Not everyone has confirmed yet, so this is the most up-to-date list of the “cool” guests. Leave it to two of the media world’s best networkers to seat the tables with the most star power. Tina Brown, editor in chief of the Daily Beast and Newsweek (RIP), hasn’t lost her knack for high-low pairings, seating at her table Lawrence D. Nicholson, the general leading the American coalition in Afghanistan, and actresses Nicole Kidman and Olivia Munn. Nearby will be Harvey Weinstein; Barry Diller; former congresswoman Jane Harman, wife of the late Newsweek owner Sidney Harman; senator — and Twitter phenom — Claire McCaskill, and Jon Favreau, the former Obama speechwriter turned Daily Beast columnist.
Arianna Huffington is bringing Jersey to the White House — Jon Bon Jovi and Gov. Chris Christie — and Shaquille O’Neal. Scarlett Johansson ought to prepare for a night of riveting conversation about highways as she’ll be seated next to Secretary of Transportation Ray LaHood.
Sitting with managing editor Gerard Baker and Dow Jones chief executive officer Lex Fenwick at The Wall Street Journal’s table will be what passes for heartthrobs in the nation’s capital: Republican instigator congressman Eric Cantor, who was also the Journal’s guest two years ago; newish Treasury Secretary Jack Lew, Michigan Gov. Rick Snyder, and Washington Nationals owner Ed Cohen.
ABC’s table will look much like its prime-time lineup: a little bit of “Modern Family” (Sofia Vergara and other cast-members); a little “Nashville” (Connie Britton and Hayden Panettiere), and “Scandal,” the show, which stars Kerry Washington as a Capitol fixer who’s having an affair with the president.
Glamour has so far secured confirmations from Catherine St-Laurent, a communications executive at the Bill and Melinda Gates Foundation, and Sally Painter, a veteran public relations power broker.
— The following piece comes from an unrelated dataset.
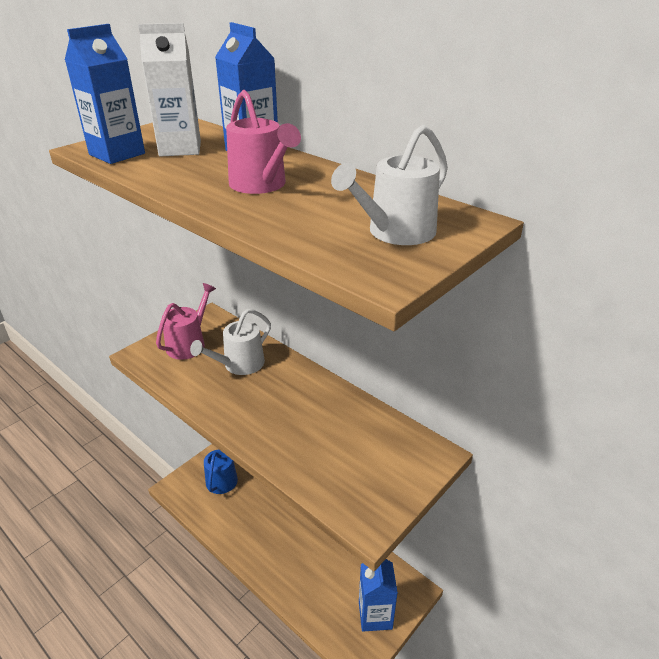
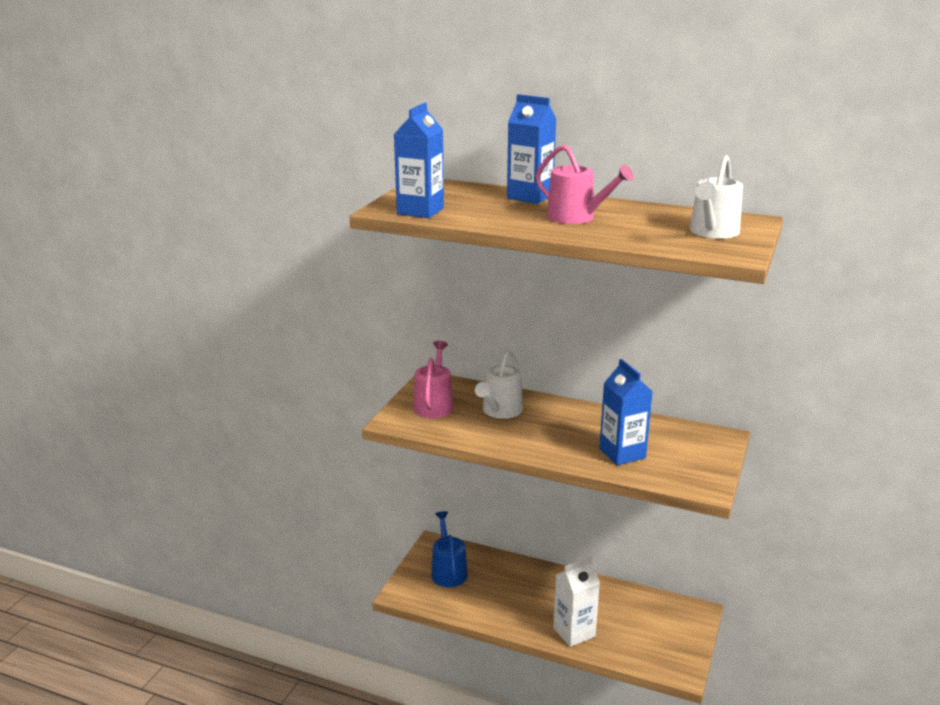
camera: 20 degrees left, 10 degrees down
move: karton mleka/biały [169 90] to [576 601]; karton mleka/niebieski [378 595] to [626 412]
New York congressman Steve Israel is coming as a guest of newspaper The Hill. Hearst Corp. will have two tables — Hearst Newspapers is the member of the correspondents’ association — but has not yet confirmed its guests beyond Cosmopolitan editor in chief Joanna Coles and Magazines president David Carey. Buzzfeed may be known for its cute corgi listicles, but now that it has crack political editor Ben Smith as its editor in chief, it’s also got a seat at the dinner with all the other grown-ups, though it wasn’t yet ready to reveal its guests.
There are other parts of the weekend’s rituals that the locals consider unmissable. On Friday, David and Katherine Bradley call on the power players from politics and business for a dinner at their home. Early Saturday, Tammy Haddad has her annual brunch, this year cohosted by a handful of political insiders, like Kevin Sheekey, Michael Bloomberg’s consigliere, and Hilary Rosen, the political pundit and former lobbyist, at the Beall-Washington House in Georgetown, Katherine Graham’s former home. And that night, after the correspondents’ dinner at the White House, panicked members of the Washington press corps will try to call in favors in futile attempts to score invites to the Vanity Fair and Bloomberg party at the residence of French ambassador François Delattre.